La corriente podría llevar los cadáveres hacia el norte

s. basterrechea REDACCIÓN / LA VOZ

GALICIA

29 ene 2012 . Actualizado a las 06:11 h.

Los cuerpos de los dos policías nacionales y del estudiante eslovaco siguen sin aparecer. Podrían haber quedado enganchados en algún punto de la costa, pero también es más que probable que una corriente de invierno los esté llevando hacia el norte. Esa es la hipótesis que maneja Antonio Pérez Cribeiro, biólogo marino y buceador. «Si los tres aún estuviesen dentro de la bahía, estadísticamente al menos uno debería haberse encontrado ya», señala. De hecho, el mar devolvió a las pocas horas del suceso, hacia la zona del Millenium, el del agente Javier López, «porque así es la dinámica del oleaje», pero, añade, en el Orzán, con la corriente de invierno en acción y con un mar de fondo tan fuerte, en la orilla se produciría el efecto escalera mecánica: «Te hunde y lo que está al fondo lo mete mar adentro».

Corriente de Navidad

Por eso, Pérez Cribeiro plantea que los cuerpos de los agentes y del joven ya no estén en la rada y puedan haber entrado, al hundirse y alcanzar suficiente profundidad, en la denominada vena mediterránea o corriente de Navidad, una gran masa de agua que circula a más de cien metros y que, saliendo del Mediterráneo, asciende por Portugal y llega al Cantábrico. El biólogo recuerda el caso del autobús que en el 2001 cayó al Duero en Portugal tras desplomarse un puente. «Media docena de pasajeros aparecieron días después en Camariñas y en Cedeira, y alguno en Asturias. Fue esa corriente», afirma. Si los desaparecidos en el Orzán, añade Pérez Cribeiro, «entran en esa autopista submarina, serían arrastrados al norte».

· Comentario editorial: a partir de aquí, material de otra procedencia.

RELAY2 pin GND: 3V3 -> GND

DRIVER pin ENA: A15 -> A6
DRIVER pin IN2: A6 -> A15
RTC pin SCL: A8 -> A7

En opinión del biólogo, habría posibilidades de que, desde mañana lunes, apareciesen los cuerpos. «Aunque lo más normal sería que aún se tarde diez o quince días», matiza. Por ello, cree que convendría ampliar el radio de búsqueda y que esta se realizase, sobre todo, con helicópteros: «Ahora sería lo más útil».